Refugees in Iraqi Kurdistan seek solace in camp gardens amid coronavirus lockdown
Restrictions to halt the pandemic’s march have had a devastating impact on vulnerable communities in northern Iraq
Every day, Khokhi Hasso Silo spends hours in her garden tending fruit trees that yield apricots, figs and pomegranates, and watering vegetables that became a vital source of food when a coronavirus lockdown caused shortages in northern Iraq’s refugee camps in early April.
Supply chains have since been restored but the garden distracts her from other worries in Domiz 1, where many have lost their livelihoods since the Kurdish Regional Government closed off refugee camps in the areas of northern Iraq under its control.
“It’s necessary to occupy yourself in order not to be overcome by negative thoughts, so we occupy ourselves with the garden,” Ms Silo, 39, says.
Tomatoes, onions, egpplant and okra from the vegetable patch kept the family going during lockdown, allowing her to prepare Dolma, a popular Kurdish dish made from vegetables stuffed with spiced rice. Freshly picked chives and chopped cucumber provide the base for torshi pickle and a mix of herbs from the garden go into other appetizers that re-create the flavours of home.
Life in Iraq’s largest refugee camp was already difficult, but restrictions imposed to stop the pandemic from reaching the camps have had a devastating impact on vulnerable communities living there.
“The economic effects of this pandemic will be felt for months, if not years to come,” says Jennie Spears from the Lemon Tree Trust, an NGO that supports gardening projects across seven camps in the Kurdistan Region of Iraq.
“We estimate that around 40 per cent of people in Domiz 1 have lost their jobs, with no clear idea of when things may return to normality or if those jobs will become available again.”
Around 32,000 people – mainly Kurdish refugees from northern Syria – live in the camp, squeezed into a space meant for far fewer. Distancing in these close, cramped quarters is almost impossible, with large families confined to small cinder block shelters and in some cases tents.
“We are people who lived in villages and countryside and we used to visit neighbours and relatives a lot, but coronavirus deprived us of this and that was very difficult,” says Ms Silo, who lives with her husband and six children in the camp.
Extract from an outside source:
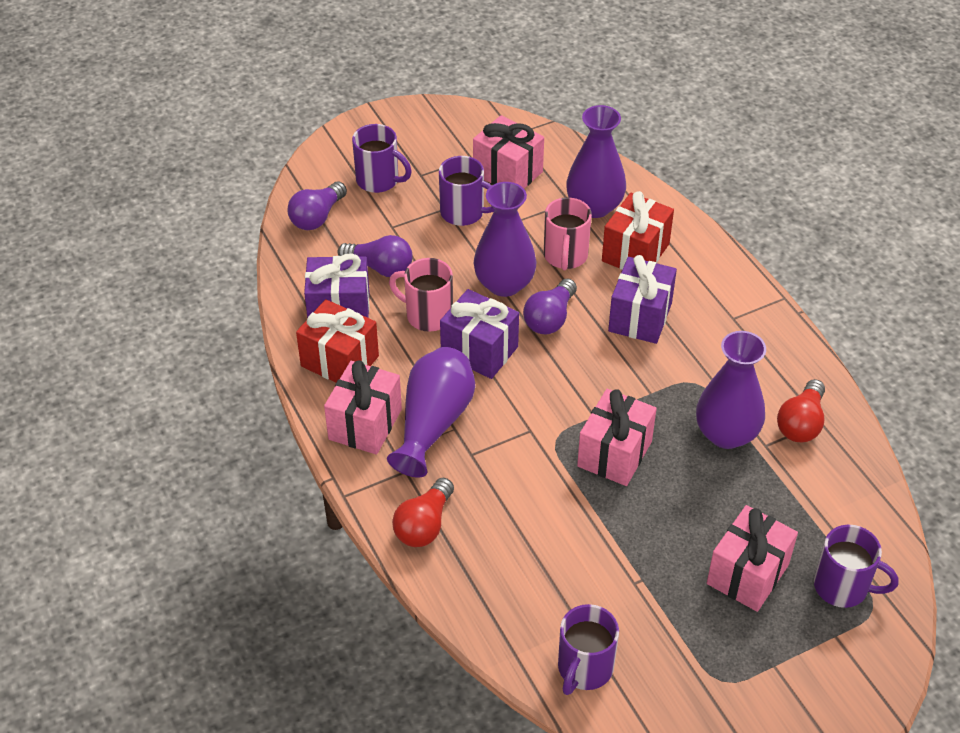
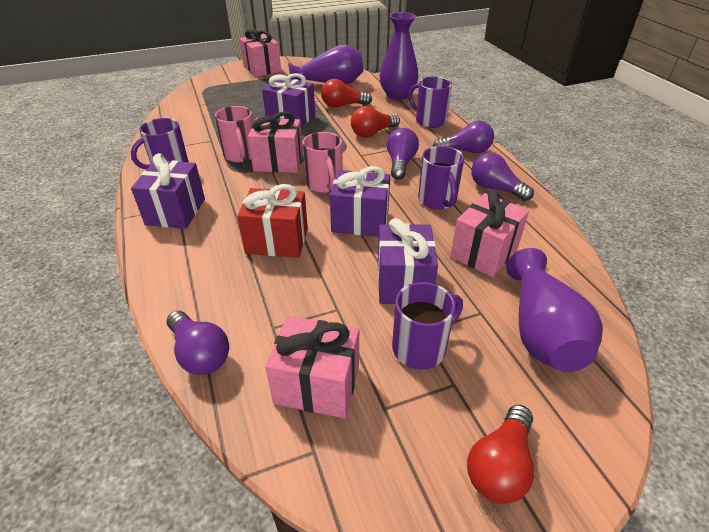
purple gift: 3 -> 4
purple light bulb: 3 -> 4
purple vase: 4 -> 3
red gift: 2 -> 1
red light bulb: 2 -> 3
She began cultivating the dusty outdoor patch in 2016 to remind her of the garden she had to leave behind in Sinjar, northern Iraq. It’s since become a source of pride, earning first place in an annual gardening competition run by the Lemon Tree Trust, which promotes the growing of medicinal and edible plants to create a more sustainable environment in the camps.
The trust has been operating in the KRI since 2015, supporting small refugee gardens that bring a glimmer of green life to the cement-coloured streets. Now, many households are relying on their gardens more than ever, growing food and finding comfort in tiny natural worlds they have created from nothing.
Ahmed Ibrahim Ismail started planting his garden a few years ago and now spends several hours a day out there to pass the time during lockdown. The small plot blooms with fig, cypress and pine trees, as well several varieties of rose – his favourite – “each has a different colour,” he says.
Interest in seed and plants has spiralled in the wake of the coronavirus pandemic, prompting the Lemon Tree Trust to launch a successful appeal with UK supplier Mr Fothergill’s to meet mounting demand.
A shipment of 100,000 packets of seed is now on its way to support people in the KRI, following an initial distribution of almost 10,000 packets and 3,000 plants across Domiz 1.
“Home gardening the world over has been a popular way to spend lockdown time and we are so thankful that our systems were already established in the camps,” Ms Spears says.
“The vast majority of people we speak to tell us that their home gardens are their sanctuary – they provide purpose, joy and hope.”
There have not been any confirmed cases of Covid-19 in Domiz 1, but fears of a rapid spread through refugee communities prompted authorities to impose strict lockdowns in early April, shuttering businesses and closing off the camps.
Many international NGOs temporarily stopped work and schools and mosques remain closed.
An initial ‘stay-in-shelter’ lockdown was lifted after 72 hours, but with cases rising in Kurdish cities, authorities have once again sealed off the camps and told people to stay inside.
While many adults are preoccupied with job losses, Hadeya Ezzeldin Ismail is worried about the younger generation. “Covid-19… has a negative impact on children,” she says, pointing to the psychological impacts of the virus and the changes it has brought.
The 38-year-old has been spending five hours a day in her garden during the lockdown – weeding and watering plants, or just sitting with her family, breathing in the scents of mint and parsley from the vegetable patch.
In these unsettling times, the garden brings some comfort - and a little entertainment - to distract from the concerns of camp life, as people prepare for another period of upheaval and brace themselves for the hardship this new uncertainty will bring.